To update the data in our destination, use the following T-SQL: 

UPDATE d
SET
d.ColA = s.ColA
,d.ColB = s.ColB
,d.ColC = s.ColC
FROM SSISIncrementalLoad_Dest.dbo.tblDest d
INNER JOIN SSISIncrementalLoad_Source.dbo.tblSource s ON s.ColID = d.ColID
WHERE (
(d.ColA != s.ColA)
OR (d.ColB != s.ColB)
OR (d.ColC != s.ColC)
)
 
Incremental Loads in SSIS 
 
Let's take a look at how you can accomplish this in SSIS using the Lookup
Transformation (for the join functionality) combined with the Conditional Split
(for the WHERE clause conditions) transformations.
 
Before we begin, let's reset our database tables to their original state using
the following query:

USE SSISIncrementalLoad_Source
GO

TRUNCATE TABLE dbo.tblSource

-- insert an "unchanged" row


INSERT INTO dbo.tblSource
(ColID,ColA,ColB,ColC)
VALUES(0, 'A', '1/1/2007 12:01 AM', -1)

-- insert a "changed" row


INSERT INTO dbo.tblSource
(ColID,ColA,ColB,ColC)
VALUES(1, 'B', '1/1/2007 12:02 AM', -2)

-- insert a "new" row


INSERT INTO dbo.tblSource
(ColID,ColA,ColB,ColC)
VALUES(2, 'N', '1/1/2007 12:03 AM', -3)

USE SSISIncrementalLoad_Dest
GO

TRUNCATE TABLE dbo.tblDest

-- insert an "unchanged" row


INSERT INTO dbo.tblDest
(ColID,ColA,ColB,ColC)
VALUES(0, 'A', '1/1/2007 12:01 AM', -1)

-- insert a "changed" row


INSERT INTO dbo.tblDest
(ColID,ColA,ColB,ColC)
VALUES(1, 'C', '1/1/2007 12:02 AM', -2)

Next, create a new project using Business Intelligence Development Studio


(BIDS).
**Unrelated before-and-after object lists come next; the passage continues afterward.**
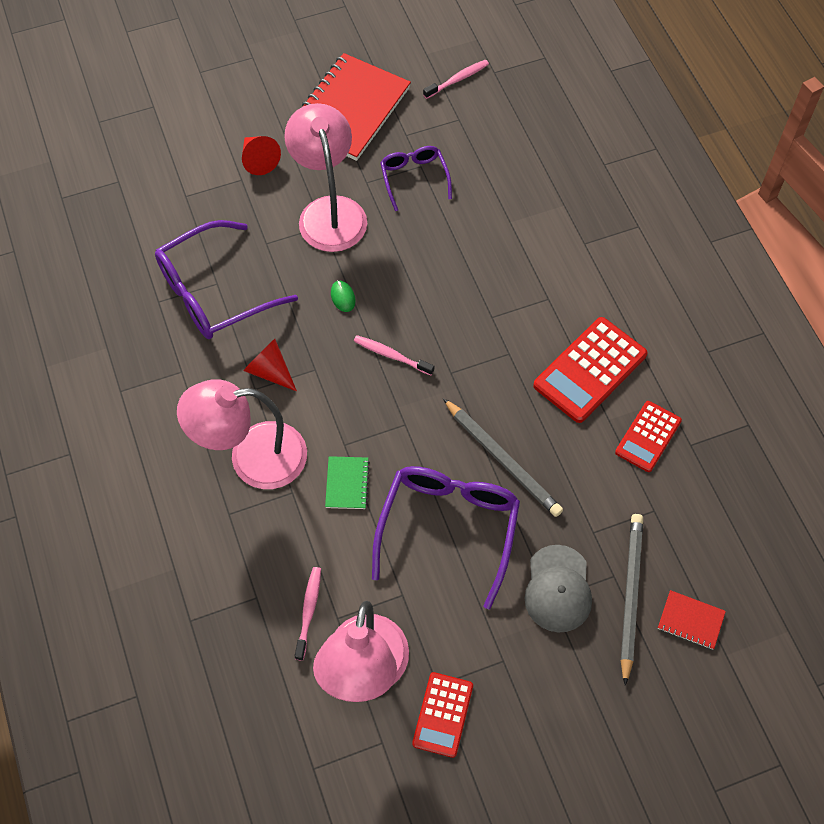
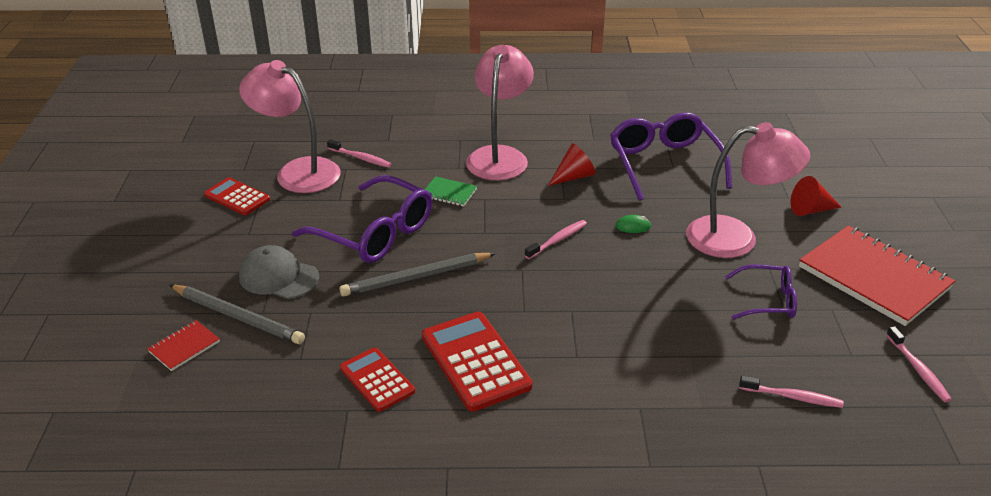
camera: 110 degrees right, 25 degrees down
(525, 151) = (792, 397): none -> pink toothbrush

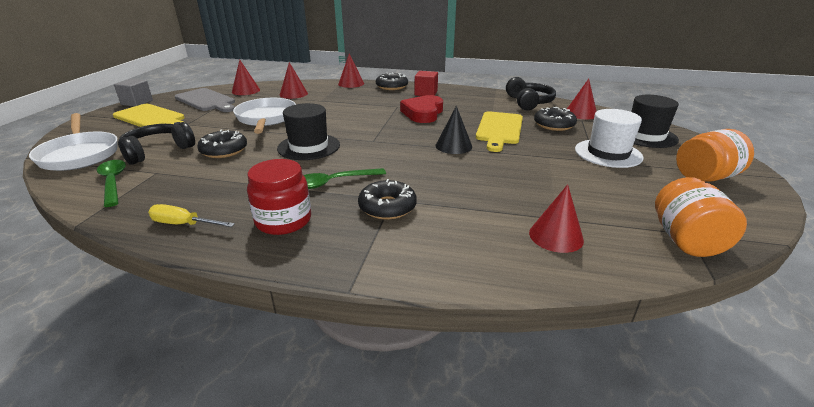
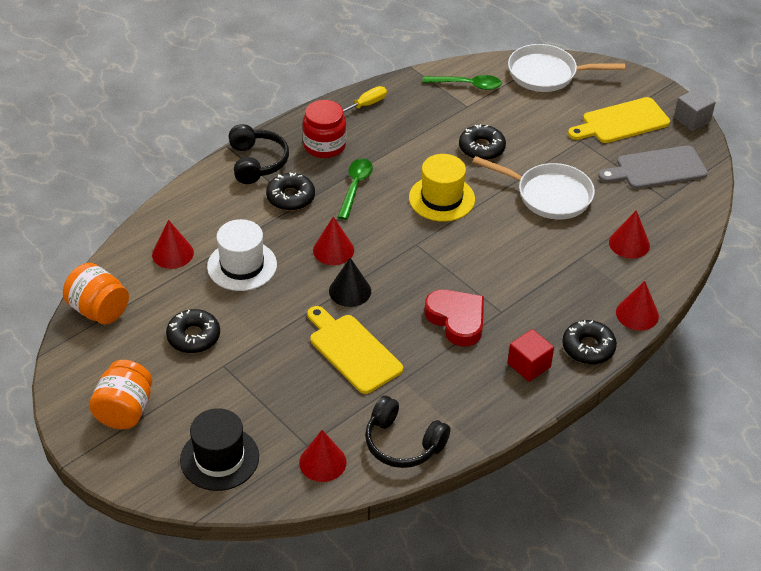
camera: 125 degrees right, 15 degrees up
(157, 151) = (516, 113): black headphones -> black headphones (257, 162)
(245, 91) = (678, 208): red cone -> red cone (333, 250)
(309, 147) = (441, 198): black hat -> yellow hat
(554, 125) = (319, 406): black donut -> black donut (193, 336)
(608, 153) = (224, 388): white hat -> white hat (242, 266)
Name the project SSISIncrementalLoad:
Once the project loads, open Solution Explorer and rename Package1.dtsx to
SSISIncrementalLoad.dtsx:
When prompted to rename the package object, click the Yes button. From
the toolbox, drag a Data Flow onto the Control Flow canvas:

 
Double-click the Data Flow task to edit it. From the toolbox, drag and drop
an OLE DB Source onto the Data Flow canvas: 

 
Double-click the OLE DB Source connection adapter to edit it:
Click the New button beside the OLE DB Connection Manager dropdown:
Click the New button here to create a new Data Connection:
Enter or select your server name. Connect to the
SSISIncrementalLoad_Source database you created earlier. Click the OK
button to return to the Connection Manager configuration dialog. Click the OK
button to accept your newly created Data Connection as the Connection
Manager you wish to define. Select "dbo.tblSource" from the Table
dropdown:
Click the OK button to complete defining the OLE DB Source Adapter.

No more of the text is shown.